Radtouren im Rhein-Neckar-Kreis bieten eigentlich immer schöne Ausblicke. Die App Weitersehen ermöglicht nun auch Einblicke, die über die Realität hinaus gehen. Mit Hilfe von Augmented Reality wird Unsichtbares sichtbar, längst Vergangenes lebendig und Geschichte erlebbar. Dann steht auch mal ein Säbelzahntiger mitten auf dem Weg oder werden Pilze groß wie Bäume.
Den Blick fest auf das Tablet vor sich gerichtet, geht Annina Lucke den Waldweg entlang.
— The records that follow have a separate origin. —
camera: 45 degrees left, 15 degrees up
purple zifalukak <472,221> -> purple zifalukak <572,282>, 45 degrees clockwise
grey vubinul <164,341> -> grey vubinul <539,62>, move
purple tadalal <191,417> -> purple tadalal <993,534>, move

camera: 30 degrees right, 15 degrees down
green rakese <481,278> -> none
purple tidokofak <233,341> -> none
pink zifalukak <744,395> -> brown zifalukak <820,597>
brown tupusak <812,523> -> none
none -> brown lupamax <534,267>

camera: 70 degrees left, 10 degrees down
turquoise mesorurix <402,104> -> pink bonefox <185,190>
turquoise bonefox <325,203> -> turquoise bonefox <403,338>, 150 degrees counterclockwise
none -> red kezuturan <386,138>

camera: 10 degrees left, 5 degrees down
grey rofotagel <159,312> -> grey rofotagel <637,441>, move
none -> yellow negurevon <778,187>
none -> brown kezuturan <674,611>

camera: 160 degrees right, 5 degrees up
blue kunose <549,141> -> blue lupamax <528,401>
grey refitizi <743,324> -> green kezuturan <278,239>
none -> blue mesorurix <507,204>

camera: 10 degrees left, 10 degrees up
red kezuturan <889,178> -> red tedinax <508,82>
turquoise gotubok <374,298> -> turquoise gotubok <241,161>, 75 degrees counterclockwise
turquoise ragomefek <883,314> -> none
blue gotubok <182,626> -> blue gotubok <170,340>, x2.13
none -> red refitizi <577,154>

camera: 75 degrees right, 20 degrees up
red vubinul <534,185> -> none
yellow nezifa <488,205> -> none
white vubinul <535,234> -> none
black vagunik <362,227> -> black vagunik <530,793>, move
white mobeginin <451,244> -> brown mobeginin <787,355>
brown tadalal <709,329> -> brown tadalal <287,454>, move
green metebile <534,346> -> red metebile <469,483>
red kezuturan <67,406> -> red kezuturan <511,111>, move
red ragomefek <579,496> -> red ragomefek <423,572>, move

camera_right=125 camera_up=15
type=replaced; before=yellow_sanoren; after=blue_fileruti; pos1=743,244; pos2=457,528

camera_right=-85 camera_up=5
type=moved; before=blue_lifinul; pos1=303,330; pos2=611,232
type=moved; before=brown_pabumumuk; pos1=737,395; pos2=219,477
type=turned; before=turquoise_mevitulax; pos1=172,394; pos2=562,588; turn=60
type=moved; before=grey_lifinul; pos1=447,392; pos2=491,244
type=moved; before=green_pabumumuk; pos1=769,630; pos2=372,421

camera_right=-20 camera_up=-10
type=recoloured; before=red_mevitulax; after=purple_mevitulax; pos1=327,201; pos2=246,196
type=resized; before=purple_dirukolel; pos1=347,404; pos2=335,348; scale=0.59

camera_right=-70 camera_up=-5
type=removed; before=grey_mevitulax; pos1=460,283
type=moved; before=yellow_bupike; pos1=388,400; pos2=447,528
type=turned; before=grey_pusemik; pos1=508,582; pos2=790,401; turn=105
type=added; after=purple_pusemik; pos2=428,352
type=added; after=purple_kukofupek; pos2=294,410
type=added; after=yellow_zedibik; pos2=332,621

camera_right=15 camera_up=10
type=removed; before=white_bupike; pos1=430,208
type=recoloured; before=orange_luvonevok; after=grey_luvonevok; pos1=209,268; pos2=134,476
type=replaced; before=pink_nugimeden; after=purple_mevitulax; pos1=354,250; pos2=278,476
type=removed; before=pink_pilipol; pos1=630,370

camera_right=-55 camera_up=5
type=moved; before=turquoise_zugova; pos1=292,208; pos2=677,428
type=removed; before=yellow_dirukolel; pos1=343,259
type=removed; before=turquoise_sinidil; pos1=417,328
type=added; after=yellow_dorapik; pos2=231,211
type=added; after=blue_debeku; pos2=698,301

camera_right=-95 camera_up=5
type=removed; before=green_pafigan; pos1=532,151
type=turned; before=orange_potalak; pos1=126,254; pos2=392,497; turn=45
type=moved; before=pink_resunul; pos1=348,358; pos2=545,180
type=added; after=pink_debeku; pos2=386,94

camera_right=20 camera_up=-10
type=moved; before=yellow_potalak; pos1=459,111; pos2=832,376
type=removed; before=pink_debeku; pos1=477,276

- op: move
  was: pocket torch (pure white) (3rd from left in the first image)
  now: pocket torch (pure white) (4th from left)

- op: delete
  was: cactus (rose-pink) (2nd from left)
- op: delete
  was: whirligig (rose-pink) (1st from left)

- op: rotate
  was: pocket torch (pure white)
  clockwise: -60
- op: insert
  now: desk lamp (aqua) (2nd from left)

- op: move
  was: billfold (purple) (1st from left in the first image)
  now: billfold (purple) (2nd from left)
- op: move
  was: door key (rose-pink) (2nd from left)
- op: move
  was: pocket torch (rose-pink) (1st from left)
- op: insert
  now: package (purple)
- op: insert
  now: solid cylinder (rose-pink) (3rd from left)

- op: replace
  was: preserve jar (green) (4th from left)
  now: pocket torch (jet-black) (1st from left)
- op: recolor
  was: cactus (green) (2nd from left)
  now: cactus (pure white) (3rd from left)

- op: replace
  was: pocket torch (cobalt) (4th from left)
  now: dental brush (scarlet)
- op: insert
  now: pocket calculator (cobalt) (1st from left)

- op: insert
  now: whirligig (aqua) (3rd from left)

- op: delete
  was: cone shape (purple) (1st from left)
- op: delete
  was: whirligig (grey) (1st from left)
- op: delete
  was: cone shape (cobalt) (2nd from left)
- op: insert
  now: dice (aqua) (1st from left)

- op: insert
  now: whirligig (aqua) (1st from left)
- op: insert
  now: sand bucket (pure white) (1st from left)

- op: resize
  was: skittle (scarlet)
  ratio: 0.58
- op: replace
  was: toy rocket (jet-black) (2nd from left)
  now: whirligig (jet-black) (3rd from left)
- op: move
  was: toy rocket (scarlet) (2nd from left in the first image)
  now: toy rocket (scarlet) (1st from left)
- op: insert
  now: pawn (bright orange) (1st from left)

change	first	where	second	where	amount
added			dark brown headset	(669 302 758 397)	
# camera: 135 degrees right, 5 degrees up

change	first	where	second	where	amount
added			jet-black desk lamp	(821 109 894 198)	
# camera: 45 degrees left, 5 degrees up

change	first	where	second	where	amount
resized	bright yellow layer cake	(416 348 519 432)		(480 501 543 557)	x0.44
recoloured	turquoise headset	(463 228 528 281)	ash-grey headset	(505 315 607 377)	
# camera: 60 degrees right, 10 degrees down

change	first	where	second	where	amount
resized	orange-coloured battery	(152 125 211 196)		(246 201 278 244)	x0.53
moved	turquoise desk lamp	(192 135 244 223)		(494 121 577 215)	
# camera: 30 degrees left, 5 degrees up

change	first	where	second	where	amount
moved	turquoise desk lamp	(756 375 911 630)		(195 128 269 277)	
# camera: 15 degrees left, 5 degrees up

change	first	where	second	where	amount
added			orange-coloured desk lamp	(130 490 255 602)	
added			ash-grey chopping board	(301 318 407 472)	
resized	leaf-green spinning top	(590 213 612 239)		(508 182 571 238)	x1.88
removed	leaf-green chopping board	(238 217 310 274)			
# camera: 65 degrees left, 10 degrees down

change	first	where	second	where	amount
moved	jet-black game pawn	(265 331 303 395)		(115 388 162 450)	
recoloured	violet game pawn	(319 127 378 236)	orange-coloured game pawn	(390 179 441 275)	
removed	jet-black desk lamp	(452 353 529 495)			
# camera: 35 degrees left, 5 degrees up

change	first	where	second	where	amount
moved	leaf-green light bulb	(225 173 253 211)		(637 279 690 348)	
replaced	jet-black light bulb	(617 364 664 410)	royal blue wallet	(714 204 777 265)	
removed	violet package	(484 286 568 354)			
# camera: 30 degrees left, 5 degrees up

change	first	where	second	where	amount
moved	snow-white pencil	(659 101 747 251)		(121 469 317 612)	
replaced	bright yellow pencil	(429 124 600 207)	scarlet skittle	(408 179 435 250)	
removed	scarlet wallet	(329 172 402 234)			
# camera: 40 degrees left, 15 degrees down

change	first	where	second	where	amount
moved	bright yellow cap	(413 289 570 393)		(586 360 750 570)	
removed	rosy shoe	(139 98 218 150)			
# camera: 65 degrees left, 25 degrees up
Vorbei an riesigen, alten Baumstämmen, die kreuz und quer aufeinanderliegen. Von Sträuchern, jungen Bäumen und Moos überwuchert. Ein Totholzgarten, der im Waldschutzgebiet Schwetzinger Hardt angelegt wurde, um seltenen Tieren und Pflanzen eine Heimat zu geben. Wie dem zierlichen Haarzungen-Faulholzkäfer oder dem olivgrünen Braunsporrindenpilz – beides stark gefährdete Arten.
Zu sehen sind sie zwischen all dem Holz allerdings nicht. Annina Lucke dreht sich jetzt um sich selbst, wirkt kurz etwas verloren. Dann hat sie gefunden, was sie sucht. „Ah, hier ist das Portal“, sagt sie. Mit Blick auf ihr Tablet macht Lucke einen großen Schritt nach vorne und schaut sich staunend um. Sie steht in einem Wald aus baumhohen Pilzen, links krabbelt ein riesiger Hirschkäfer, weiter hinten ist ein Marienprachtkäfer zu sehen. Eine Szene, die ein wenig an Alice im Wunderland erinnert. Und für alle, die nicht wissen, welcher der vielen Pilze nun der olivgrüne Braunsporrindenpilz ist, stehen die lateinischen Namen der Tieren und Pflanzen gleich mit dabei. Zumindest, wenn man wie Lucke auf das Tablet schaut – und die App Weitersehen aktiviert hat.
Der Totholzgarten bei Walldorf ist eine Station der (Ur-)Rhein-Route der App, die Annina Lucke mit entwickelt hat. Sie ist im Landratsamt Rhein-Neckar-Kreis für das Projekt verantwortlich. Zwei Jahre hat es gedauert, die Informationen aus zwölf verschiedenen Kommunen zu sammeln und zu koordinieren, die Routen zu planen und die App zu entwickeln. „Das Projekt ist gleichzeitig auch ein Test, wie Kreise, Städte und Kommunen Augmented Reality für sich nutzen können, welche Möglichkeiten sie bietet“, erklärt sie. Auf die Station am Totholzgarten ist sie besonders stolz. „Sie hat etwas sehr Fantasievolles, als würden die Betrachter:innen durch die App eine Welt betreten, die ihnen normalerweise verborgen bleibt – aber sie bekommen gleichzeitig viel Wissen vermittelt.“
Zwei Rad-Rund-Touren hat der Kreis mit der Weitersehen-App geplant. Die (Ur-)Neckar-Route, die auf anspruchsvollen 37 Kilometern über Neckargemünd, Bammental, Meckesheim und Wiesenbach führt und die 52 Kilometer lange (Ur-)Rhein-Route mit familienfreundlichen Etappen und Stationen in Schwetzingen, Sandhausen, Hockenheim oder Ketsch. 17 sind es insgesamt – derzeit. „Wir können die App jederzeit erweitern, wenn wir weitere, spannende Geschichten über einen Ort entdecken“, sagt Lucke. Denn das ist es, was die App macht: Sie übernimmt die Rolle eines virtuellen Reiseführers und erzählt Geschichten. Darüber, wieviel Leben sich in totem Holz verbergen kann. Oder welche Tiere früher die Rhein-Neckar-Region bevölkert haben. Oder was es mit der Burg unter der Grasnarbe auf sich hat.